FC: Vorrei aggiungere: una delle cose che ci fa alquanto piacere è che alcuni artisti, avendo stabilito un forte legame con il luogo di residenza e con noi, tornano a trovarci e in molti casi si è stabilito con loro un rapporto di collaborazione che ha originato ulteriori eventi e progetti comuni.

 

MI: Abbiamo collaborato anche per un altro progetto di residenza, Flâneur, che pur mantenendo una simile impostazione ha alcuni elementi di differenza…

FC: Vis à Vis Flâneur è un progetto parallelo che si muove con le medesime intenzioni di Vis à Vis Fuoriluogo ma aggiunge un ulteriore elemento che ne modifica parzialmente il carattere e lo scopo. Essendo realizzato in condivisone con la Fondazione Molise Cultura, che ha sede nel centro di Campobasso, il progetto invita l’artista residente a considerare non un singolo centro ma l’intero territorio regionale.

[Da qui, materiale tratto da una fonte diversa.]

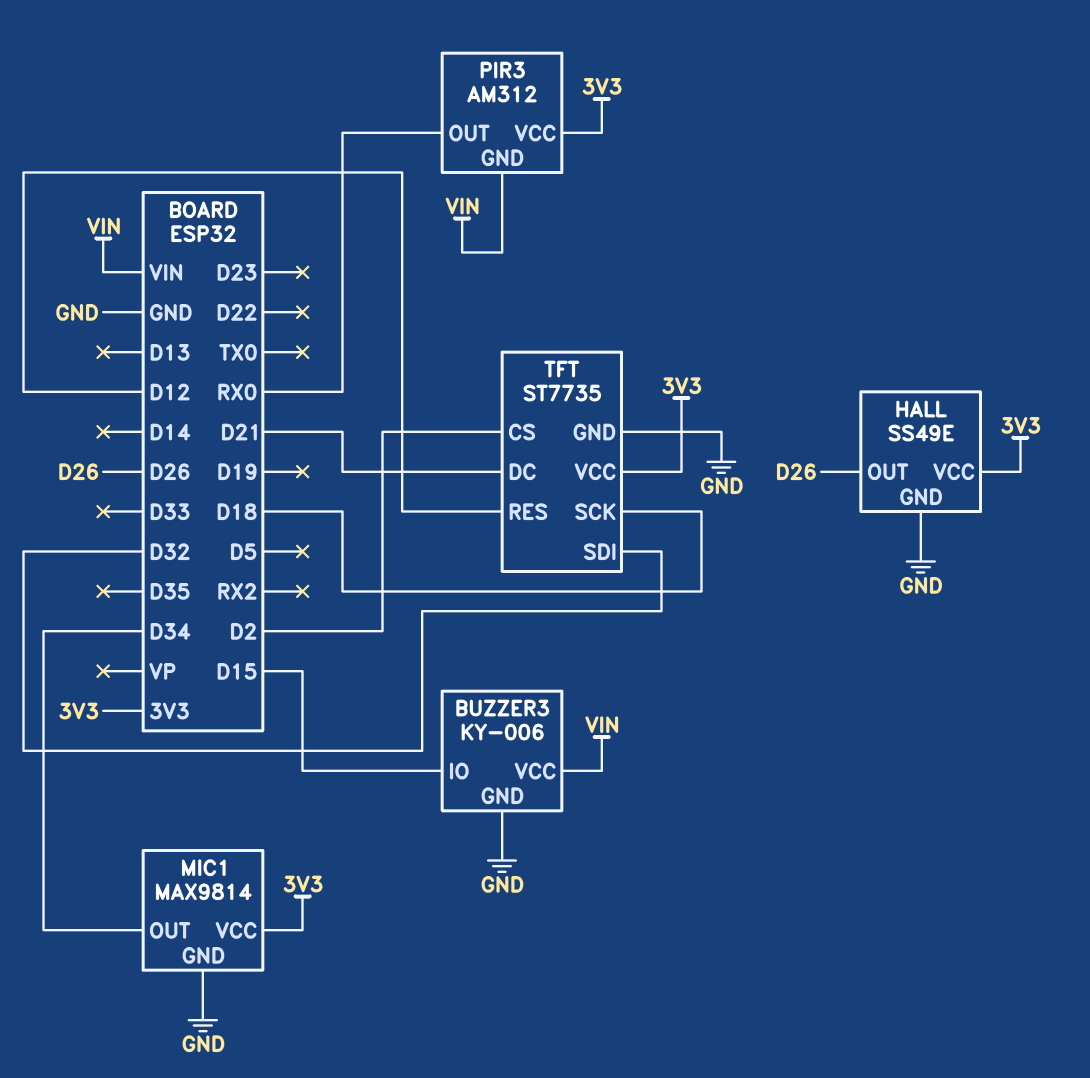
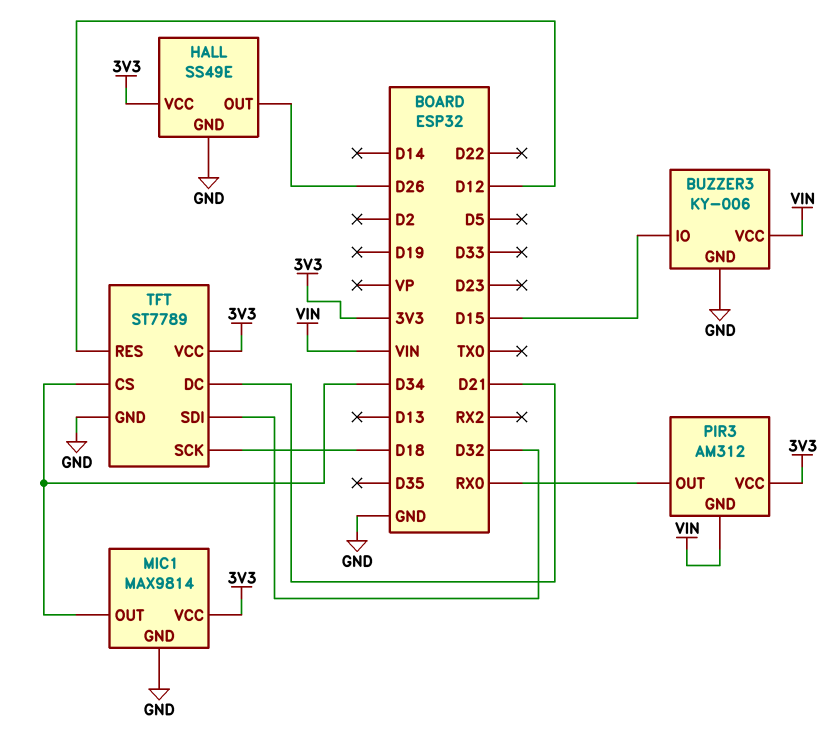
TFT: ST7735 -> ST7789
TFT pin CS: D2 -> D34

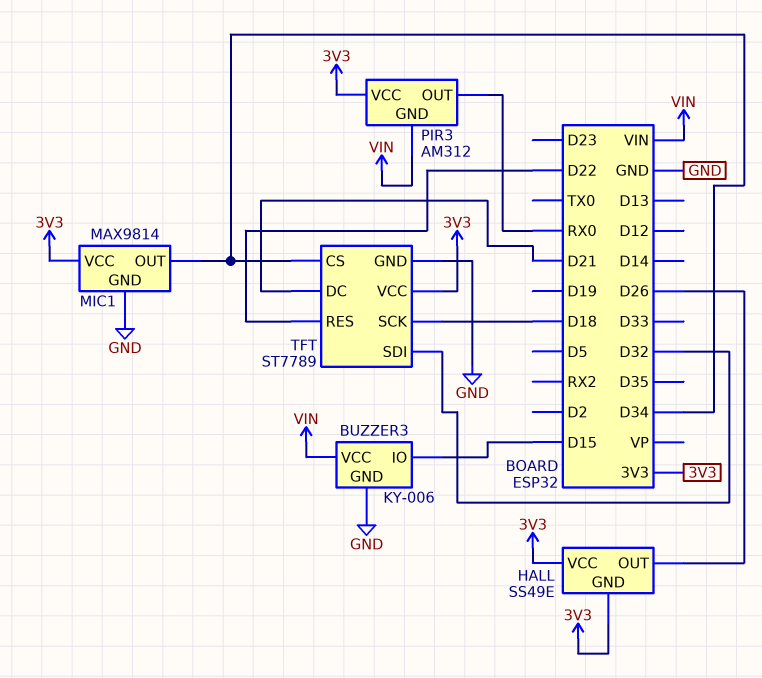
HALL pin GND: GND -> 3V3
TFT pin RES: D12 -> D22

PB: Questo fa si che i lavori realizzati siano il prodotto di una ricerca che contempla il Molise nel suo insieme, e che le opere restino allestite negli spazi della Fondazione per la costruzione di una collezione permanente. La prima edizione curata da te e da Silvia Valente ha visto la partecipazione dell’artista giapponese Satoshi Hirose, il quale ha messo in relazione il territorio, il paesaggio e i tanti piccoli, medi e grandi paesi del Molise con l’immagine affascinante di un arcipelago fatto di differenze ma anche di molte similitudini. La sua istallazione permanente in acciaio inox di grandi dimensioni è oggi visitabile all’interno della struttura della Fondazione Molise Cultura.

 

MI: Un’ultima domanda. Ci sono altri progetti in preparazione per l’immediato futuro?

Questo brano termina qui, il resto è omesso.